According to new research amongst 500 marketing leaders by data company fifty-five, more than two in five (43%) finance businesses have not yet implemented consent management platforms (CMPs). These are essential for managing consumer data and preferences under GDPR.
Nearly half (48%) of those who have not implemented a CMP say their company does not believe it is necessary – but these platforms are critical for the proper management of consumer data and cookies. Despite this, 16% of businesses in the sector say that one of their most significant concerns is receiving a fine from the Information Commissioners’ Office for a data breach. This is almost three times as the average (6%) who have the same concern in other sectors.
While many businesses are still lagging behind, high levels of regulation in the finance sector – and this fear of fines – do mean that more businesses are compliant than in other sectors. With a 46% implementation rate, the sector is third after the IT and retail sectors (51% and 49%), and significantly above the UK average of 36%.
Fifty-five managing director, Richard Wheaton, said: “Respect for the customer’s privacy is at the heart of all financial companies’ principles. And it is imperative that laws are followed to the letter to avoid falling foul of regulators or losing the trust and business of their customers. Finance and accounting businesses are often subject to new rules and regulations, and with the stringent oversight of the FCA, the IFRS and other bodies, they therefore take compliance seriously.”

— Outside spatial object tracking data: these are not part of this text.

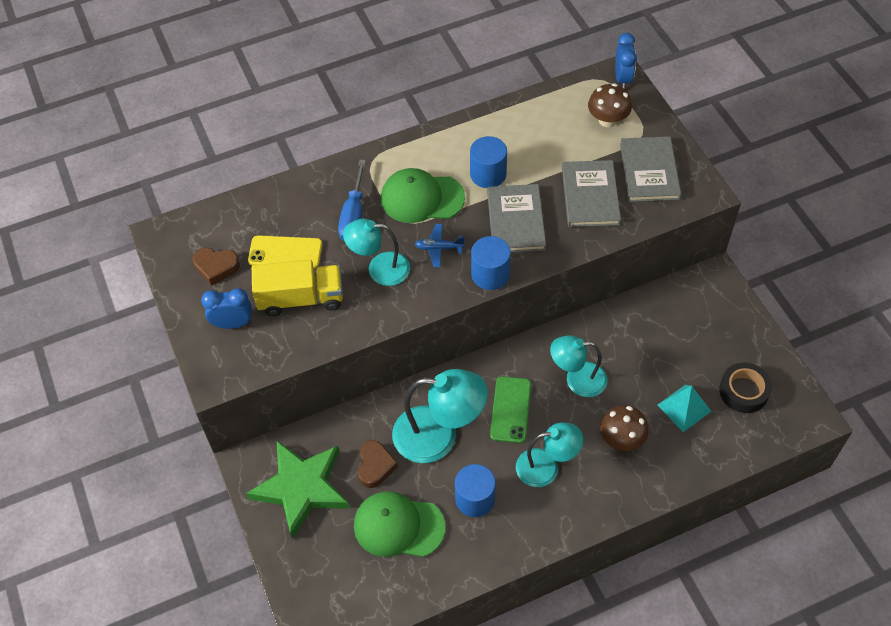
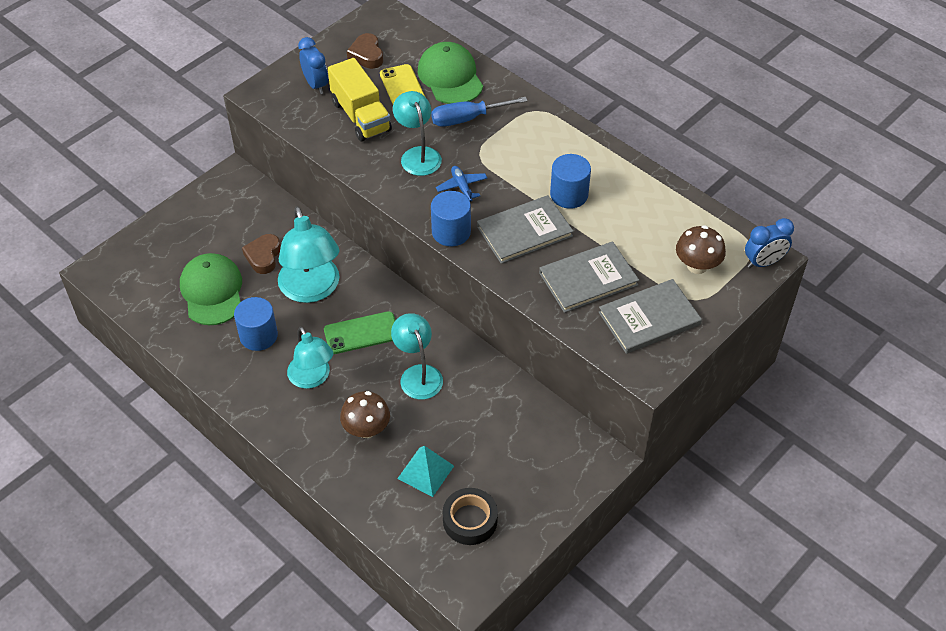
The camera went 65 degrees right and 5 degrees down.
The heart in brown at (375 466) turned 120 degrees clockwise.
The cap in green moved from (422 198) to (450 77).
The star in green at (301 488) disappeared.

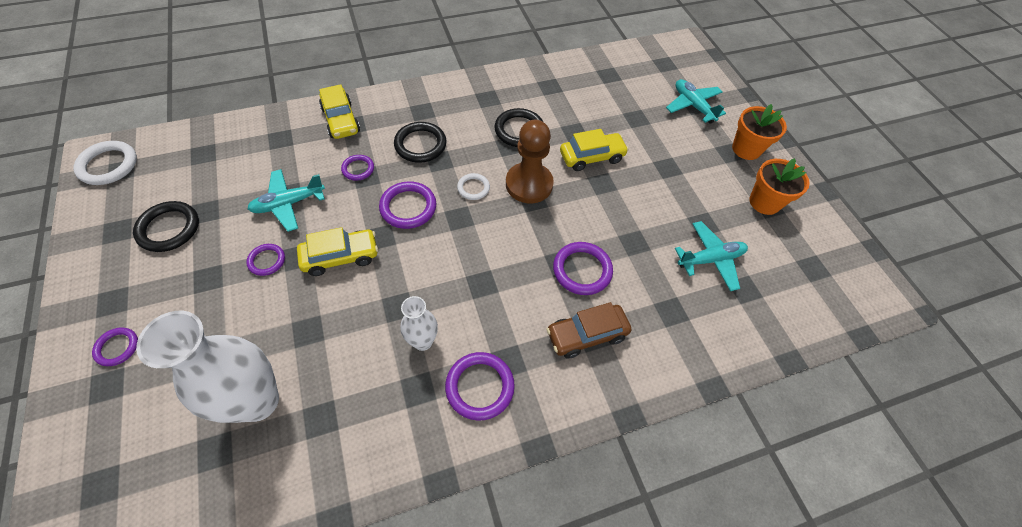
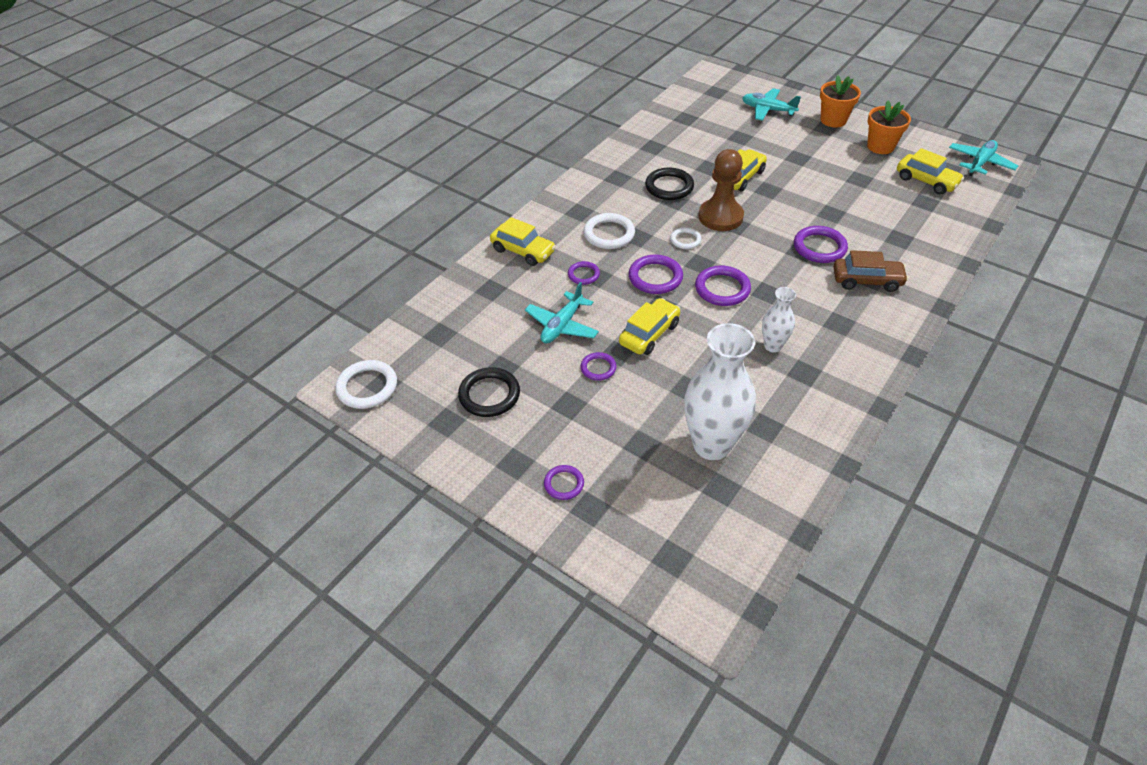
The camera went 30 degrees left and 10 degrees down.
The ring in black at (420 145) became the ring in white at (609 234).
The ring in purple moved from (480 387) to (722 289).
The car in brown at (586 335) turned 120 degrees counterclockwise.
The car in yellow at (926 181) appeared.
The plane in turquoise moved from (710 259) to (980 163).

He continued: “Businesses dragging their heels on implementing a CMP in the finance sector could face double jeopardy – a fine from both the ICO and their regulating body – so it is even more important to get GDPR law and data protection right.”
Of those who have implemented a CMP, 97% of marketing leaders in finance are confident it has been implemented correctly. However, many marketers in the sector are worried about the impact on customer acquisition. More than half (52%) agree that implementing a CMP, which can limit customer tracking via cookies, has affected their ability to win customers, nearly double the overarching average of 28%.
Wheaton concluded: “Implementing a CMP effectively can minimise the impact on marketing and build more content-driven and profitable relationships, particularly with privacy-focused customers. Working with the right experts is critical for ensuring compliant data gathering without creating barriers to doing business.”